А Данила Петрович сразу догадался, что творится в душе сынишки, и это ему не понравилось, хотя Шульца не любил и он.
— Слушай-ка, что я тебе скажу, — говорит он Сеньке. — Никогда не радуйся чужой беде.
— Да ведь это же немец, Шульц. Он же сам как с нами обходится? — говорит Сенька.
— Кто бы он ни был, а он все же человек, такой же, как и мы с тобою.
— Нет, он .не такой! — загорячился Сенька. — Если бы он был такой, как мы, он бы так не дрался и не таился.
— Ну, это другой разговор, а ты сейчас посмотри на него с другой стороны.
— С какой это другой?
— А с такой, что он такой же стекловар, как и мы с тобою. А у него незадача, авария произошла. Так как же мы, сами стекловары, будем радоваться тому, что у него получилось такое, а? Да ведь и хрусталя двух горшков жалко: это же труд человеческий. И не одного Шульца, его тут трудов не так уж густо. Шихту-то составляли, дрова заготавливали для варки не он, а другие. Вообще, Сеня, запомни раз и навсегда: никогда не радуйся чужой беде, чтобы и твоей люди не радовались, если она случится когда с тобою.
Сенька понял.
«Конечно, тятька, как и всегда, правду сказал. А все же мне почему-то и сейчас этого Жульца ничуточки не жалко, потому что нехороший и жадный он, вот что!» — подумал Сенька.
Но отцу ничего не сказал.
А весна-то все ближе да ближе надвигается, все ширится и разгорается. Вот-вот начнется паводок. Воробьи давно уже суетятся по-весеннему на дорогах и в палисадниках, на ракитах и тополях. Их почему-то всегда особенно много возле конторы фабрики, на кустах сирени — целый базар!
И грачи прилетели.
Желна, черный дятел, давно уже оповещает всех в бору о скором приходе настоящих теплых дней, звонко кричит при полете свое «плыть, плыть, плыть», а севши на сук или на вершину ели, заканчивает- утверждает громким «тэ-эк!».
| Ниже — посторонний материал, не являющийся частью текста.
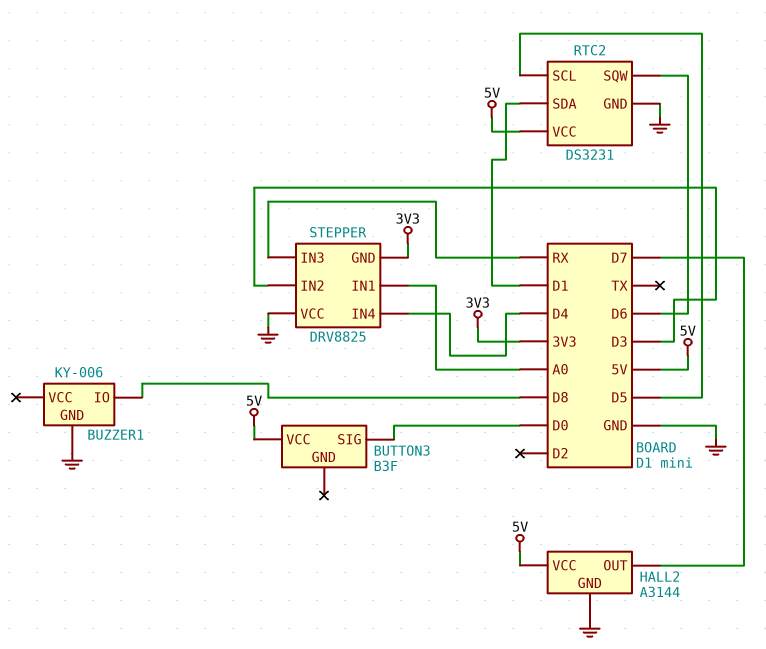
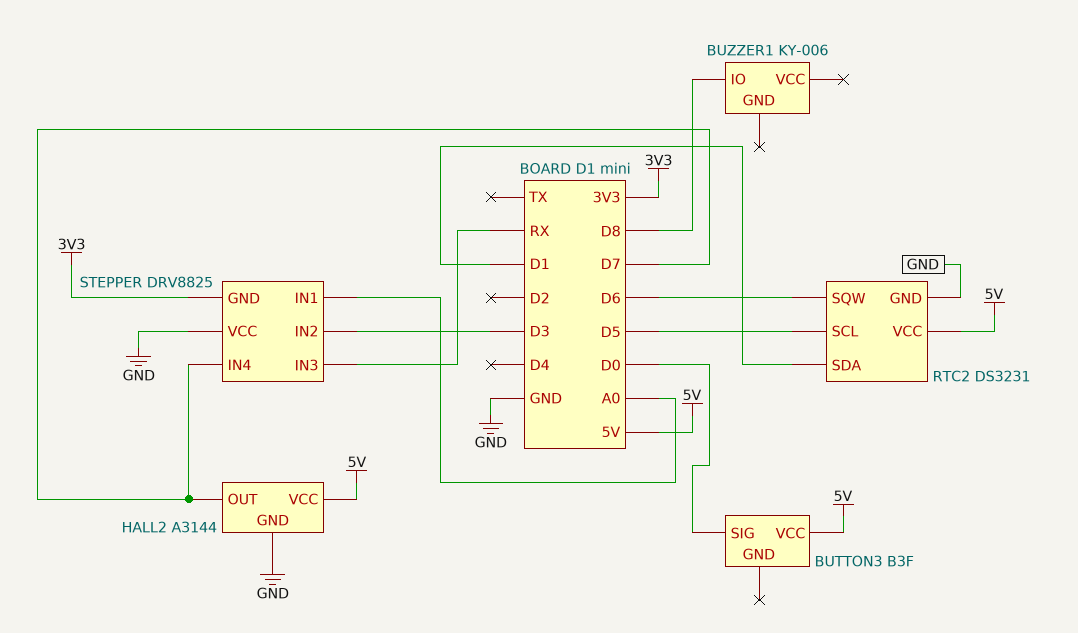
BUZZER1 pin GND: GND -> none
STEPPER pin IN4: D4 -> D7

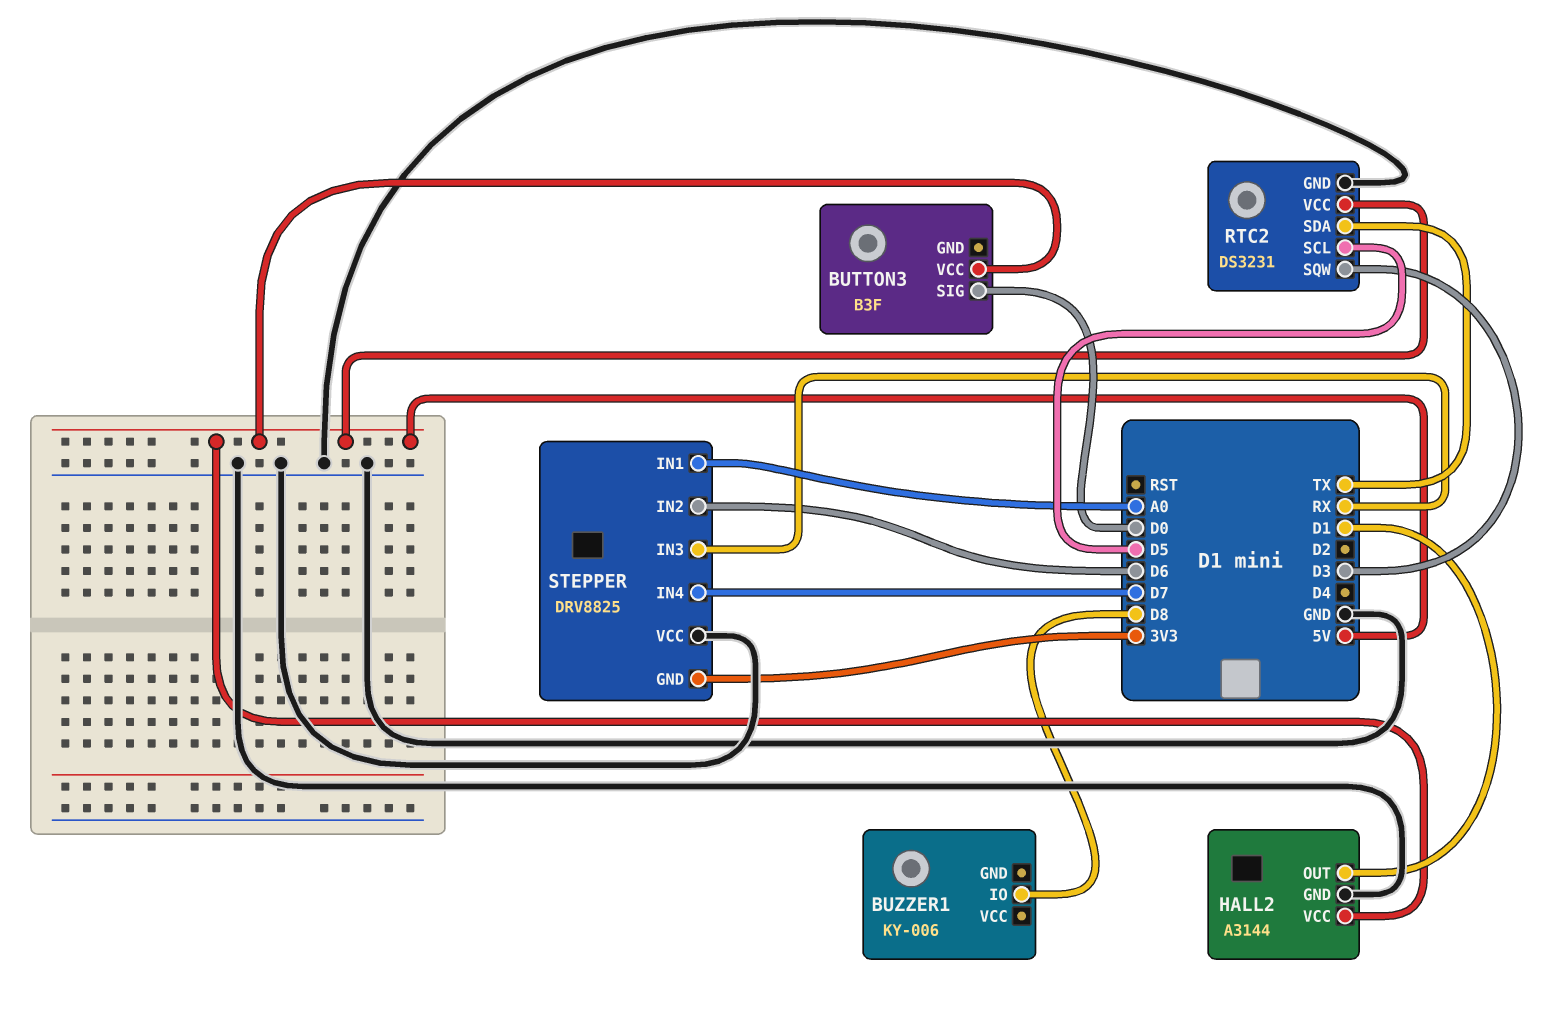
HALL2 pin OUT: D7 -> D1
RTC2 pin SDA: D1 -> TX
RTC2 pin SQW: D6 -> D3
STEPPER pin IN2: D3 -> D6

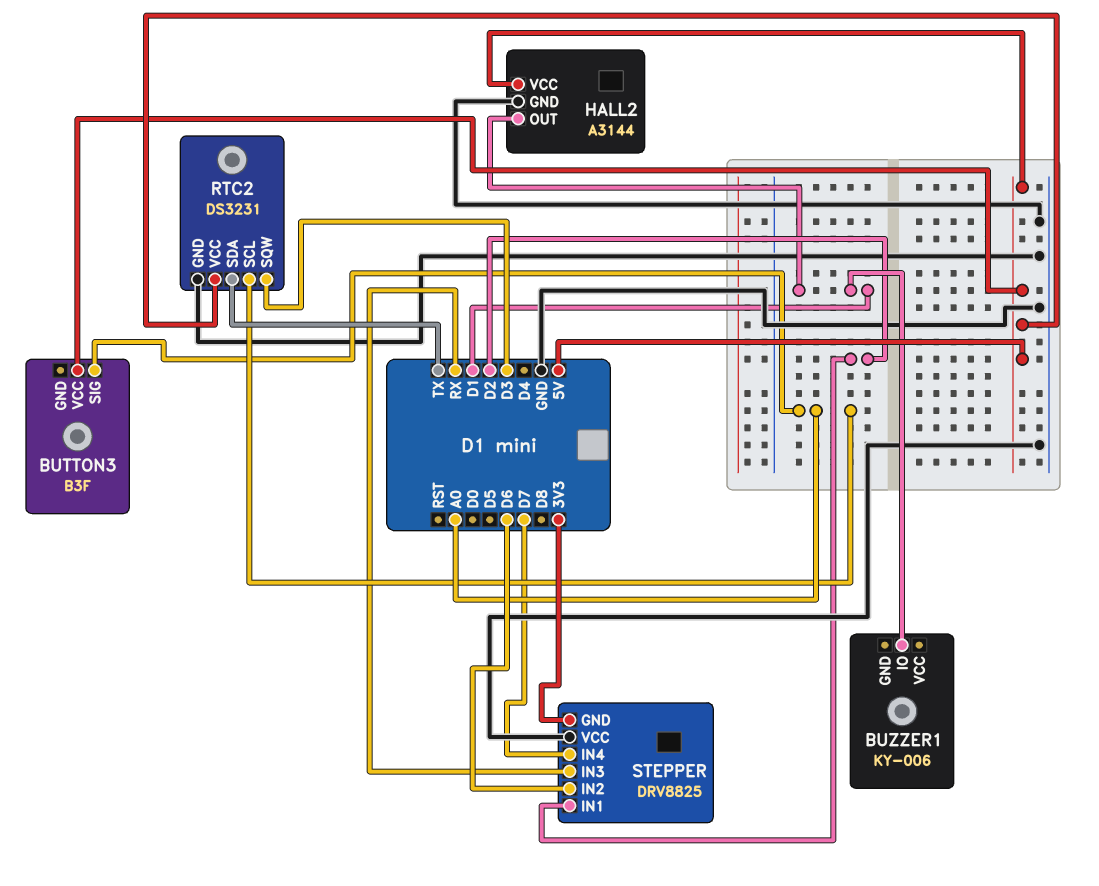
BUTTON3 pin SIG: D0 -> A0
BUZZER1 pin IO: D8 -> D1
RTC2 pin SCL: D5 -> A0
STEPPER pin IN1: A0 -> D2

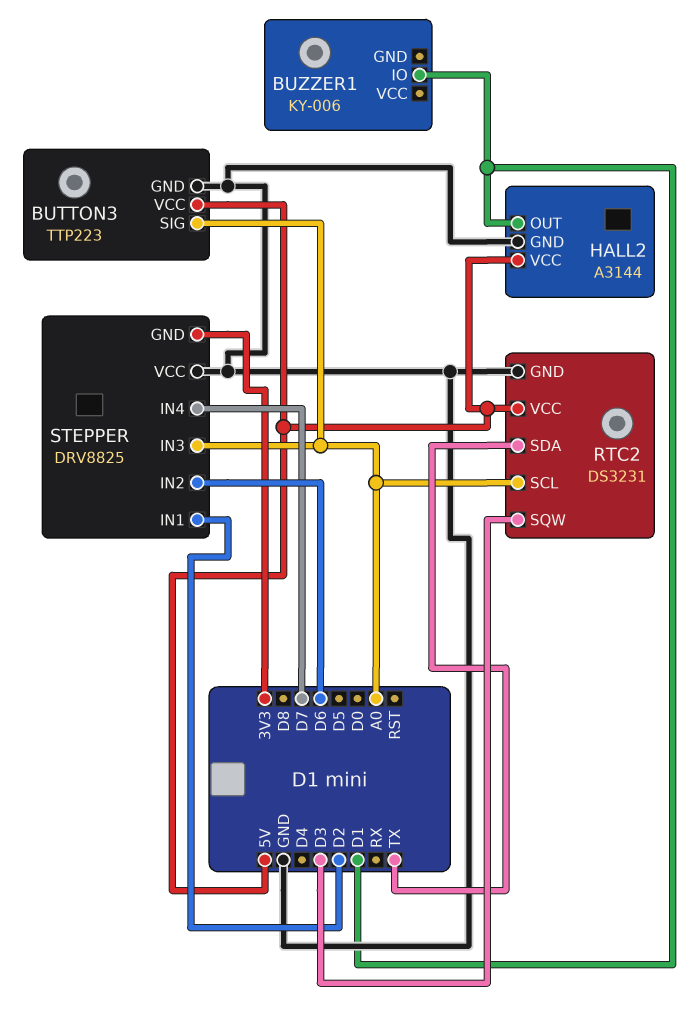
BUTTON3: B3F -> TTP223
BUTTON3 pin GND: none -> GND
STEPPER pin IN3: RX -> A0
— Так, — говорят старики. — Значит, скоро все поплывет, раз желна плыть-плыть приглашает.
На опушках леса, там, где уже растаял снег, начинают бормотать косачи: скоро у них начнется настоящий ток.
И жаворонки нет-нет да прозвенят где-то в вышине, рассыплют там серебро свое. И рябчики ведут уже пересвисты в густых ельниках. А голуби-то, голуби что делают на крышах! Гуркуют и гуркуют, — в Дятькове все ребятишки так говорят про голубей: не «воркуют», а «гуркуют». Голубей по Дятькову много, особенно на конном дворе генерала, где кучера прикармливают их овсом, а крыша над гутой их любимое токовище. Сенька самый заядлый голубятник среди сверстников. Дома у него есть свои голуби, но и на работе, как только выпадала свободная минутка, он нет-нет да и выскакивал на фабричный двор из гуты, чтоб полюбоваться на любимцев своих, послушать воркование их.
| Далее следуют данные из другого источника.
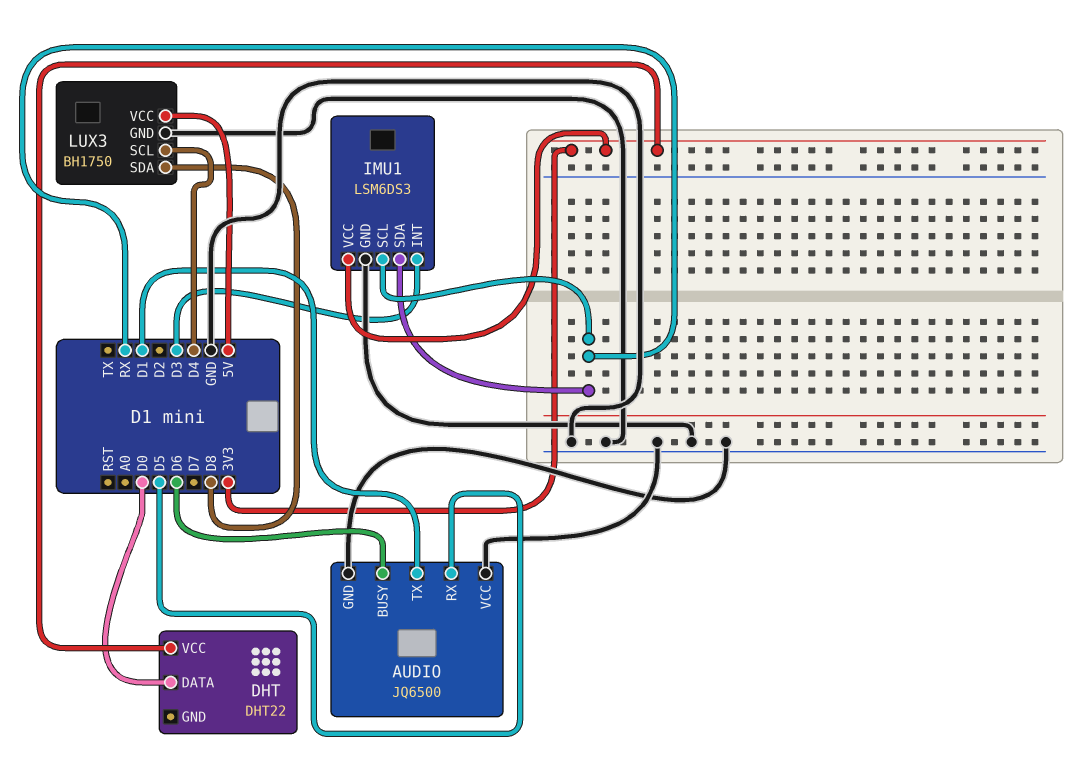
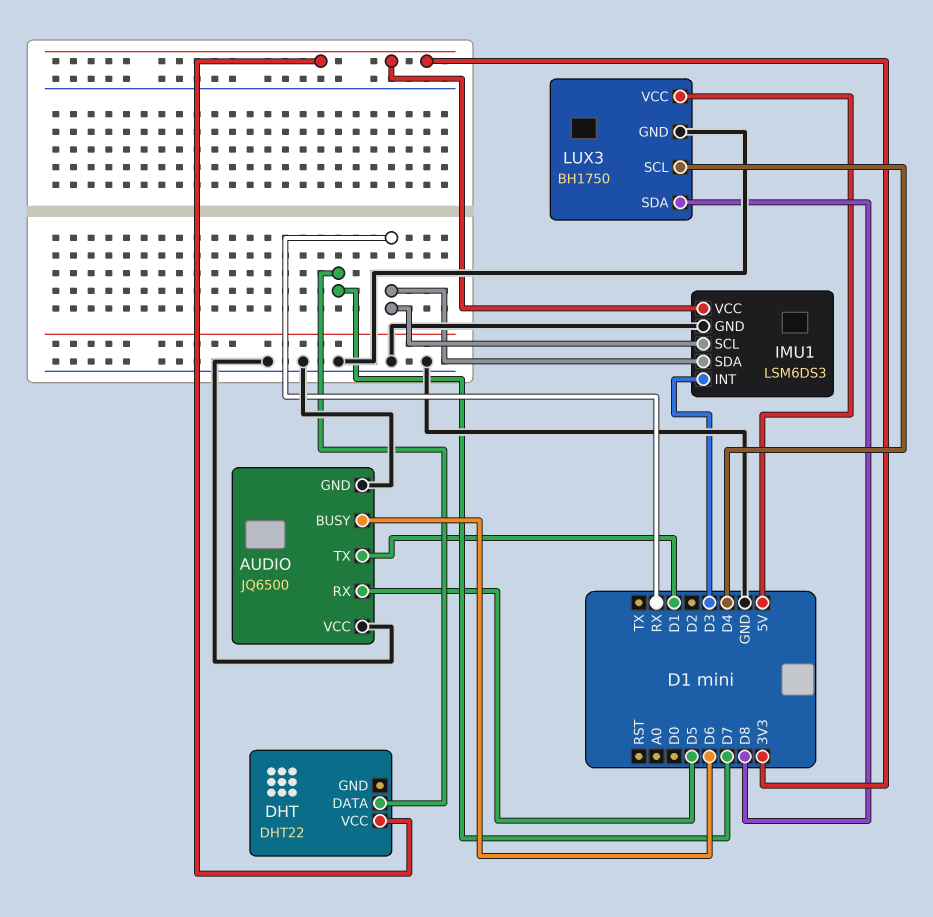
DHT pin DATA: D0 -> D7

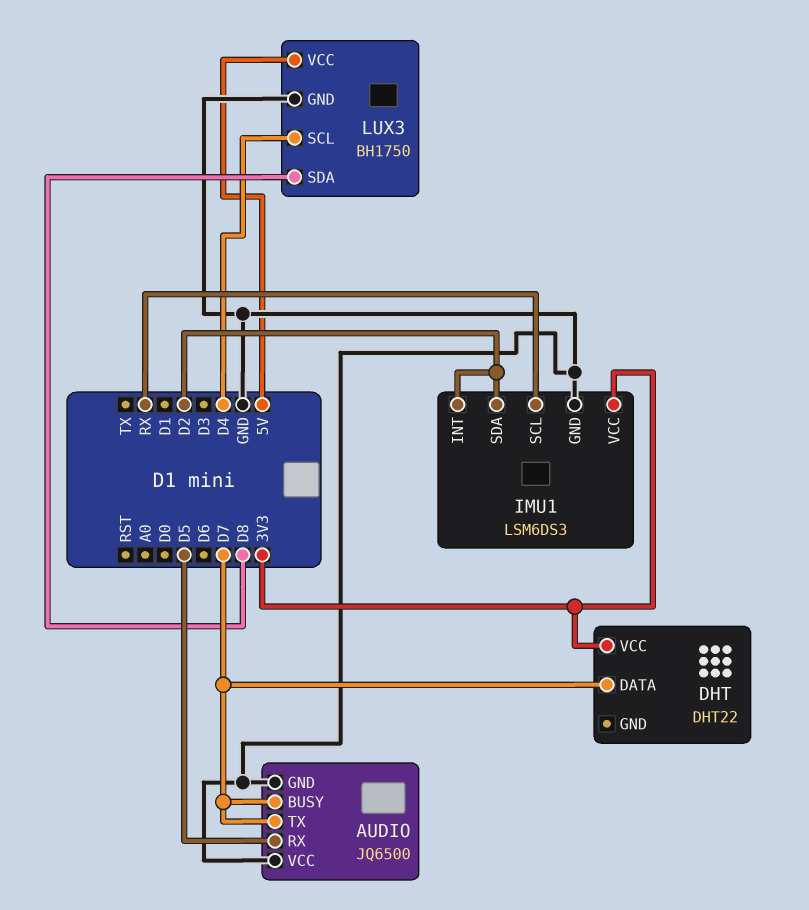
AUDIO pin BUSY: D6 -> D7
AUDIO pin TX: D1 -> D7
IMU1 pin INT: D3 -> D2
IMU1 pin SDA: RX -> D2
У Сеньки есть и еще один любимчик — фабричный соловей. Он живет в зарослях бузины, разросшейся вдоль фабричного забора, — там, где свалка мусора. Но сейчас его еще нет; соловей прилетит позднее, когда на бузине начнет развертываться лист. Прямо удивительно, почему эта соловьиная парочка облюбовала такое неприглядное место? На том берегу Барской речки, в саду и в парке генерала, есть лучшие места. А вот поди ж ты, соловьи всегда тут поселяются, каждую весну. Соловьиха сидит в гнезде, высиживает своих соловьят, а соловей, чтоб ей не скучно было, услаждает ее песнями. И тот, кто работает в гуте в ночную смену, выбегает ночью на минутку-другую во двор — глотнуть свежего весеннего воздуха и послушать соловья.